Monday, Dec. 03, 1951
Teacher's Nightmare
If Wichita Falls (Texas) High School stands for another hundred years it will probably never experience anything quite as sensational as the arrival last month of a new boy named Alexander Garza. Garza hit school the way the twister hit grandpa's barn. His appearance alone was enough to turn heads: he was a slim, tough-looking youth who sported a mustache, long sideburns and a goatee, wore blue jeans, a maroon jacket and a snap brim hat, and simultaneously smoked a cigar and chewed bubble gum.
From the moment Alexander parked his Ford (a car he soon traded for a flashy Chrysler), the school became a teacher's nightmare. He packed a snub-nosed .38 pistol tucked in his waistband. He had a switch knife with which he picked his teeth. He flashed a roll of bills and spouted the fastest brand of jive talk his astounded classmates had ever heard.
Weedhead's First Day. On his first day he: 1) made loud, pointed remarks about the physique of the prettiest teacher and tried to date her; 2) put his feet on a desk in the school office, lit a fresh cigar and called the principal "Skinny"; 3) picked a fight with the toughest kid in school and whaled him into quivering wreckage. Garza spoke knowingly of his ability to "blow the weed" (smoke marijuana), within the week had been nicknamed "Weedhead" and was the swaggering leader of the worst element in the institution.
Last week, to the intense relief of all concerned, Alexander Garza was no longer a member of the student body. Alexander Garza, it turned out, wasn't Alexander Garza at all, but a 23-year-old narcotics agent who, neatly shaved and garbed in a sober grey business suit, was preparing to tell a grand jury all about a marijuana ring--wholesalers, retailers and pushers--which he had uncovered in two weeks of masquerade.
District Attorney Alan ("Chick") Haley, who had recruited him for the job, refused to give Garza's real name, but he disclosed a few details of the agent's background. The youth's father, a law-enforcement officer, was killed by dope smugglers when the boy was seven; after Garza grew up and served a four-year hitch in the Marines, he became a cop, too.
Pseudo Pachuco. His mastery of border Spanish and his ability to imitate a Mexican pachuco (zoot-suiter) led him into a career as an undercover agent. As such, he worked all over the U.S., and at one point fought his way out of a nest of six knife-wielding junkies.

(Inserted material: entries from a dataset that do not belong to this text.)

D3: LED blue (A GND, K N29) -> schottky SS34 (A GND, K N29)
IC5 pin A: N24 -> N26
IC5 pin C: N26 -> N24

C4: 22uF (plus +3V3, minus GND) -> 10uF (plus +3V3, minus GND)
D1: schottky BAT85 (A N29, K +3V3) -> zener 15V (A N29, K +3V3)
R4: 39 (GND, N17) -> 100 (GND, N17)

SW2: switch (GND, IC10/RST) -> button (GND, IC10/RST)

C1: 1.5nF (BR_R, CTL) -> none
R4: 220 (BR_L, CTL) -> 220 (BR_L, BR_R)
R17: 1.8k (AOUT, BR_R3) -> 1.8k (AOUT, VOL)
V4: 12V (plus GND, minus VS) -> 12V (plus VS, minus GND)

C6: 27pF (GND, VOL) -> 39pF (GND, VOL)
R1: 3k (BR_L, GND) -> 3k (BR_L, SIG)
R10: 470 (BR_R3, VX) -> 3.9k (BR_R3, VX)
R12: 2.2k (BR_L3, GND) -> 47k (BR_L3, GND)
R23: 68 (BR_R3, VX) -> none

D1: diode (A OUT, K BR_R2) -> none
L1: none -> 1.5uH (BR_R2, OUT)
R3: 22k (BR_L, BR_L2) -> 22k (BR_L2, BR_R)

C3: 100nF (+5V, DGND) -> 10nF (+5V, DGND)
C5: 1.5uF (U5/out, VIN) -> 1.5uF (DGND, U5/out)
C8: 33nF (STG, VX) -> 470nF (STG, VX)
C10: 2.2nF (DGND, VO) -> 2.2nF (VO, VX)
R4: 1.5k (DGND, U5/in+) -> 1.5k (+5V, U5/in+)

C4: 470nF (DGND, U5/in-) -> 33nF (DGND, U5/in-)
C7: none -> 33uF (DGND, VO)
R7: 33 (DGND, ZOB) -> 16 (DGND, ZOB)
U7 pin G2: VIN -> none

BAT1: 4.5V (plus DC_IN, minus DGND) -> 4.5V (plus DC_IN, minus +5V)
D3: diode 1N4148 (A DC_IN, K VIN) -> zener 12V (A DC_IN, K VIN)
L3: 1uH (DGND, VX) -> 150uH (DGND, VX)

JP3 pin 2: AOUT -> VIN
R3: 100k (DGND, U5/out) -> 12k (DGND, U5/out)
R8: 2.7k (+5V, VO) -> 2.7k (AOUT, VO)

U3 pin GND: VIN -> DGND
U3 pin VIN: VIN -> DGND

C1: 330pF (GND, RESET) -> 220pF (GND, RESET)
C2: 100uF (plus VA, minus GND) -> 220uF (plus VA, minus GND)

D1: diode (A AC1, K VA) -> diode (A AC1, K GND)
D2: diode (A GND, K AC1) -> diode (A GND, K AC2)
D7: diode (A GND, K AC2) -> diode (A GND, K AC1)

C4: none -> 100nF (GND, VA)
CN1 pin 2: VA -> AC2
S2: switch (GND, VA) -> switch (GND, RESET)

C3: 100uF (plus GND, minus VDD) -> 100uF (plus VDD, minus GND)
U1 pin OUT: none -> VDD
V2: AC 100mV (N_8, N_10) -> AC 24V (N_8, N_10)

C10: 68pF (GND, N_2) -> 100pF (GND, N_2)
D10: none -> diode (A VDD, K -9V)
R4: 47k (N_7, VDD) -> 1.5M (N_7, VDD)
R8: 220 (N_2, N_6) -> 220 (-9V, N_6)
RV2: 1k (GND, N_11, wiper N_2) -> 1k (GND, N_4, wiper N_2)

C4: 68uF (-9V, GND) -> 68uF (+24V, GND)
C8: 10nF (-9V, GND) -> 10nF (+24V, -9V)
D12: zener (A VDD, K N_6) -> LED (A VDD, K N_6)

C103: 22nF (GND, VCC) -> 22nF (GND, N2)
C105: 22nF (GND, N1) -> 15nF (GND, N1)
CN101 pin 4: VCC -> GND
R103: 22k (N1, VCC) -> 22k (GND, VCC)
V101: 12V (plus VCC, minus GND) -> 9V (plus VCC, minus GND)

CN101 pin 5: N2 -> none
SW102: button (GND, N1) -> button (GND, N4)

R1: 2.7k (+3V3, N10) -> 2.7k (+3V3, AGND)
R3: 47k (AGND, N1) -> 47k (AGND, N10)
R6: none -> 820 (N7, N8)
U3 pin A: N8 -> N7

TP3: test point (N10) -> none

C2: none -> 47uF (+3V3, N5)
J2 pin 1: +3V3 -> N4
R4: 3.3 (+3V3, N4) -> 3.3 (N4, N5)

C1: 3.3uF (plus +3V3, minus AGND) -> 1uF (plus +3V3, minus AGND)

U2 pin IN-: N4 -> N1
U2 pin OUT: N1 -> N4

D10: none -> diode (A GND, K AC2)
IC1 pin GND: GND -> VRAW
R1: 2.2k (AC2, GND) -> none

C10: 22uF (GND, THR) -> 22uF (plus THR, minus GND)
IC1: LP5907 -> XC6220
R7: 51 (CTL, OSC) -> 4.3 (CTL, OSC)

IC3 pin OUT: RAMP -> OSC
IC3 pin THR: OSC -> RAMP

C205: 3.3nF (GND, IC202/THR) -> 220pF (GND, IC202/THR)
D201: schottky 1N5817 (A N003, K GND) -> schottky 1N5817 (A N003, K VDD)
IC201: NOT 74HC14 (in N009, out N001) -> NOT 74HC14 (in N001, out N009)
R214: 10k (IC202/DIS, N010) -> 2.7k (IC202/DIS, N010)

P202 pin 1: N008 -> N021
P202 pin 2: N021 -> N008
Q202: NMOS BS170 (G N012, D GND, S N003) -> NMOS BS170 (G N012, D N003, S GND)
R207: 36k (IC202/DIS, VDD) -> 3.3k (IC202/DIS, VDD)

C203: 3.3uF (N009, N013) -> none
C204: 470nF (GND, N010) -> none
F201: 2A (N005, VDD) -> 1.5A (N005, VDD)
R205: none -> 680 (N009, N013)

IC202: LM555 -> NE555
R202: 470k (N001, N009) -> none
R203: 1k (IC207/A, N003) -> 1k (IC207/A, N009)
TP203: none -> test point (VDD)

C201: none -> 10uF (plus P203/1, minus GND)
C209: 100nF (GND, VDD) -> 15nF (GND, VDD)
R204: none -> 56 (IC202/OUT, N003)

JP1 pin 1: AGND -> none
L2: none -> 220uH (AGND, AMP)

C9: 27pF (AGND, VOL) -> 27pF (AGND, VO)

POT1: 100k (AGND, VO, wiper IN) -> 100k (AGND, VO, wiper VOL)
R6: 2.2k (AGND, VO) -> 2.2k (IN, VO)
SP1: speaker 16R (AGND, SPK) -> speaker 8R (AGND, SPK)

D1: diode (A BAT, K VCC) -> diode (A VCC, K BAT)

His sensational entrance at Wichita Falls High School put him in contact with the local marijuana ring within three days. By dint of a lot of night driving, he managed to buy $18,500 worth of marijuana (with marked bills) from dealers all over north central Texas.
Last week the cops had grabbed ten of Garza's contacts in Wichita Falls, four in Fort Worth, four in Dallas, and one in Waco. Garza, resting up from his endeavors, looks forward to the day when he will be too old or too well-known to be a zoot-suited undercover agent in high schools. He wants to be a Texas Ranger.